See what you think if you read some of Derrida, any or all of the following
(I think you will find Derrida a better reader of Christianity than modernism is)

Memoirs of the Blind, U Chicago Press, 1993, say p.30:

Whether it be in writing or in drawing, in the Book of Tobit or in the
representations related to it, the thanksgiving grace of the trait
suggests that at the origin of the graphein there is debt or gift rather
than representational fidelity. More precisely, the fidelity of faith matters
more than the representation, whose movement this fidelity commands and thus
precedes.
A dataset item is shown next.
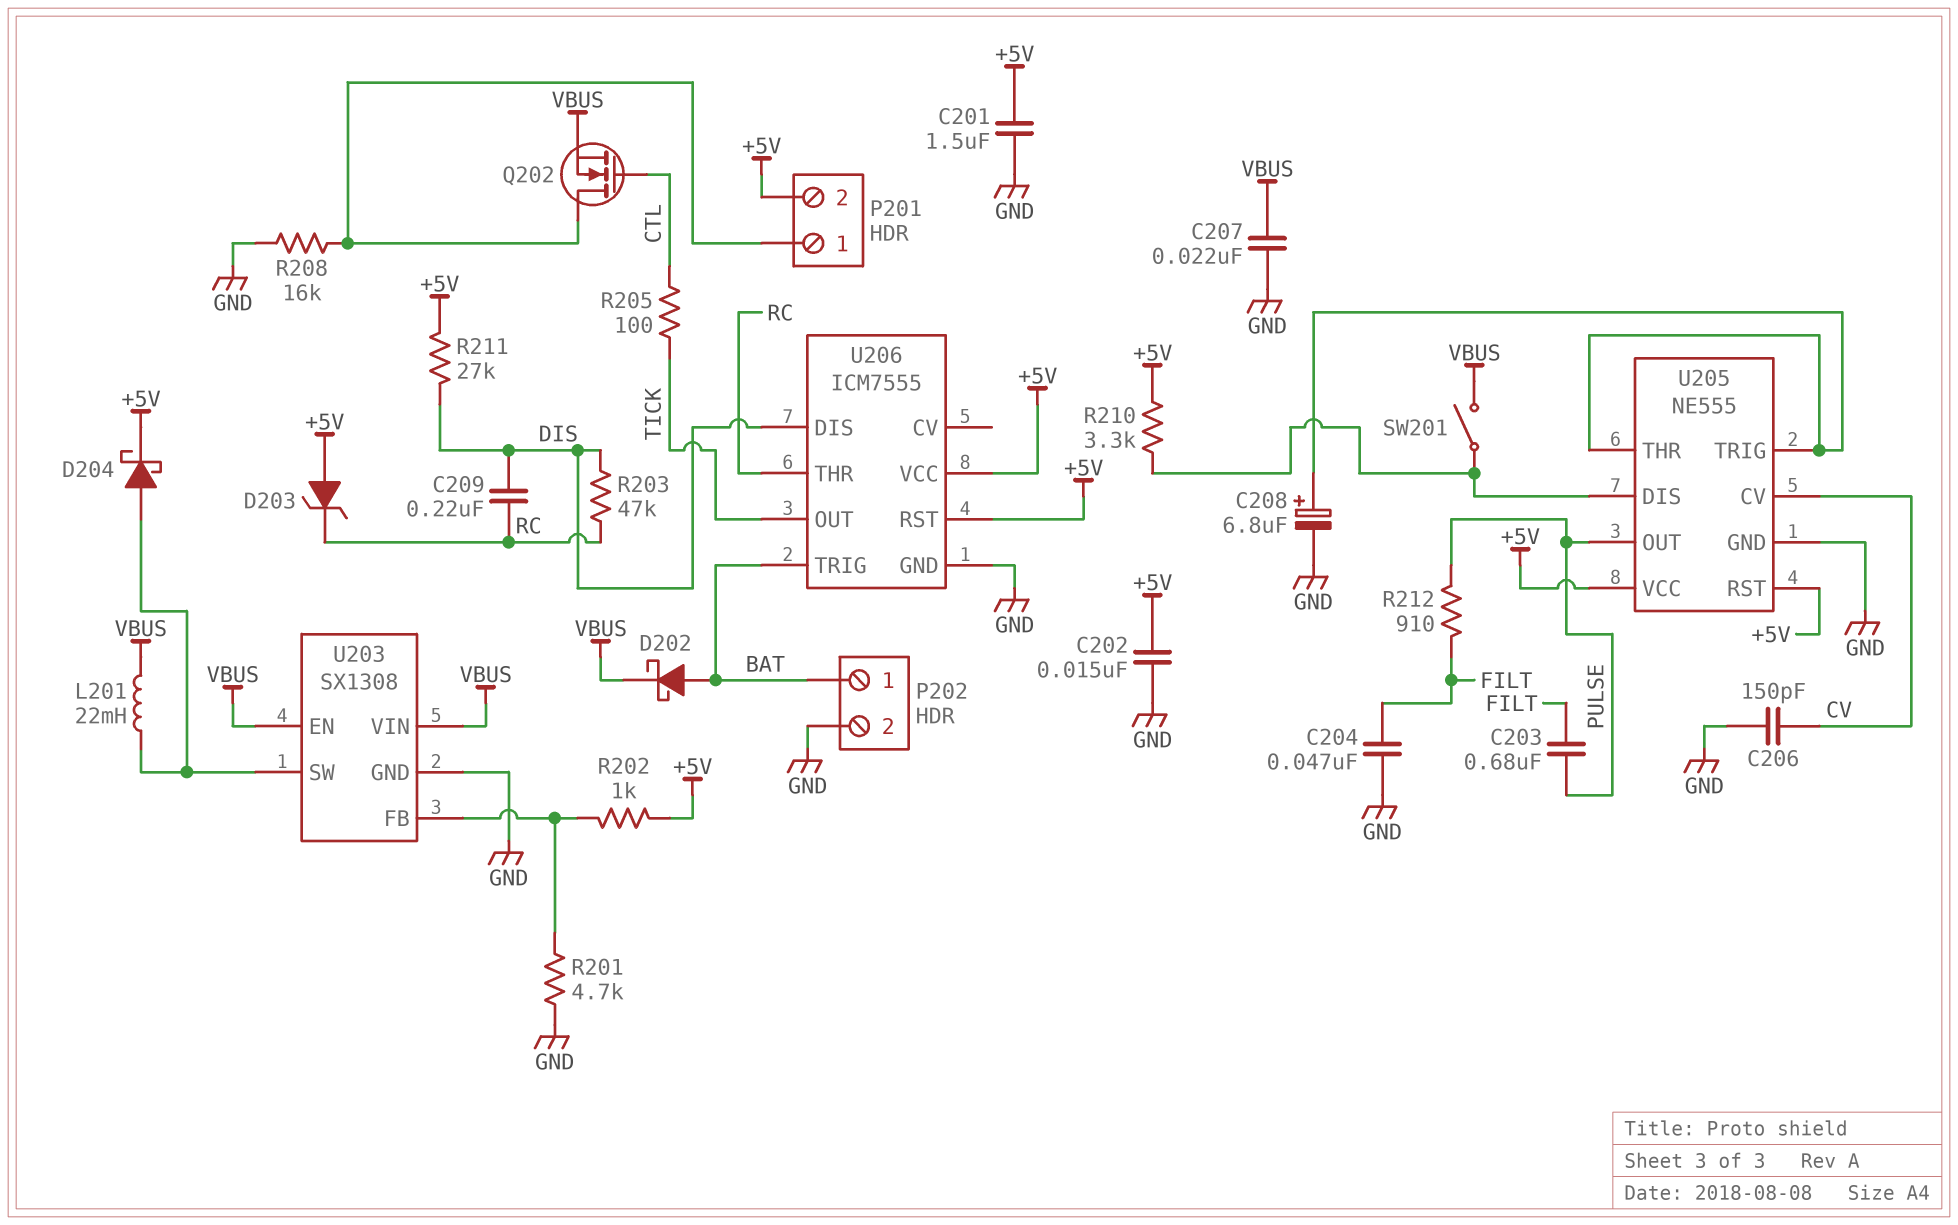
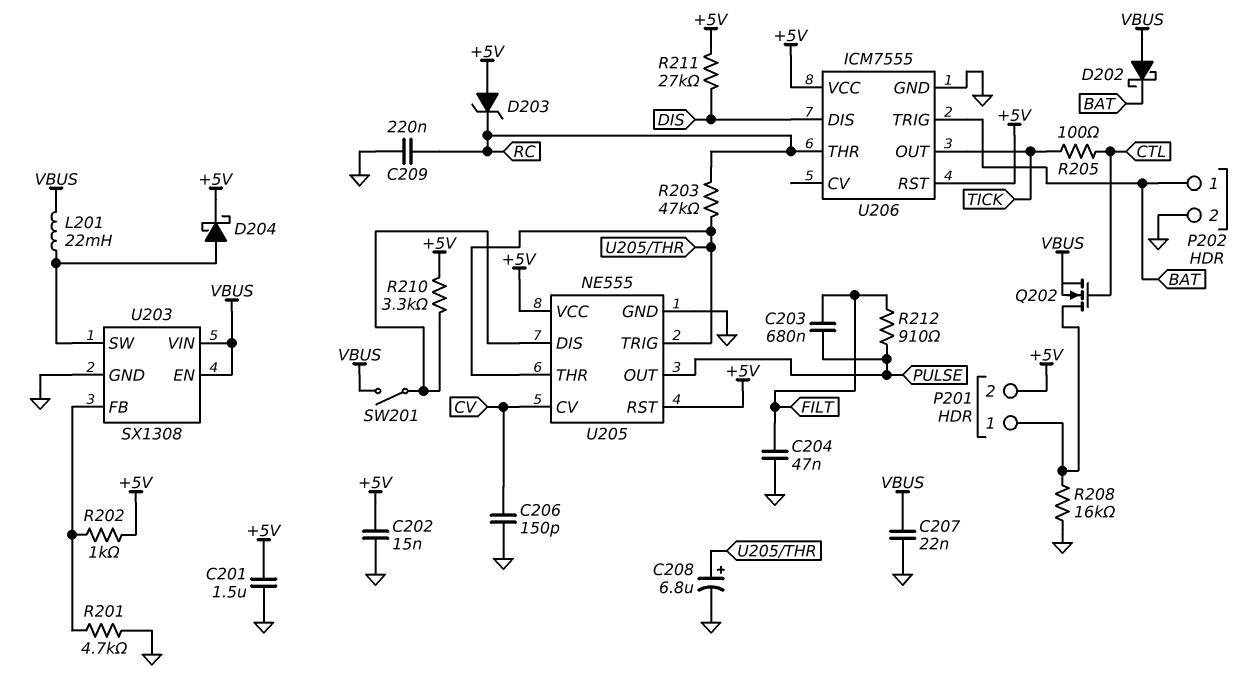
C209: 220nF (DIS, RC) -> 220nF (GND, RC)
D202: schottky (A BAT, K VBUS) -> schottky (A VBUS, K BAT)
R203: 47k (DIS, RC) -> 47k (RC, U205/THR)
And faith, in the moment proper to it, is blind. It sacrifices
sight, even if it does so with an eye to seeing at last. The performative
that comes on the scene here is a ``restoring of sight'' rather than the
visible object, rather than a constatative description of what is or what one
notices in front of oneself. Truth belongs to this movement of repayment that
tries in vain to render itself adequate to its cause or thing. Yet this latter
emerges only in the hiatus of disproportion. The just measure of ``restoring''
or ``rendering'' is impossible - or infinite...

Difference in Translation, Cornell U Press, 1985, ed. Joseph F Graham, p.169:
``...
Come, let us build ourselves a city and a tower.
Its head: in the heavens.
Let us make ourselves a name,
that we not be scattered over the face of the earth.''

What happens to them? In other words, for what does God punish them in
giving his name, or rather, since he gives it to nothing and to no one,
in proclaiming his name, the proper name of ``confusion'' [Bavel] which
will be his mark and seal? Does he punish them for having wanted to build
as high as the heavens? For wanting to accede to the highest, up to the
Most High? Perhaps for that too, no doubt, but incontestably for having
wanted thus to make a name for themselves, to give themselves the name,
to construct for and by themselves their own name, to gather themselves
there (``that we no longer be scattered''), as in the unity of a place
which is at once a tongue and a tower, the one as well as the other, the
other as the one. He punishes them for having thus wanted to assure
themselves, by themselves, a unique and universal genealogy...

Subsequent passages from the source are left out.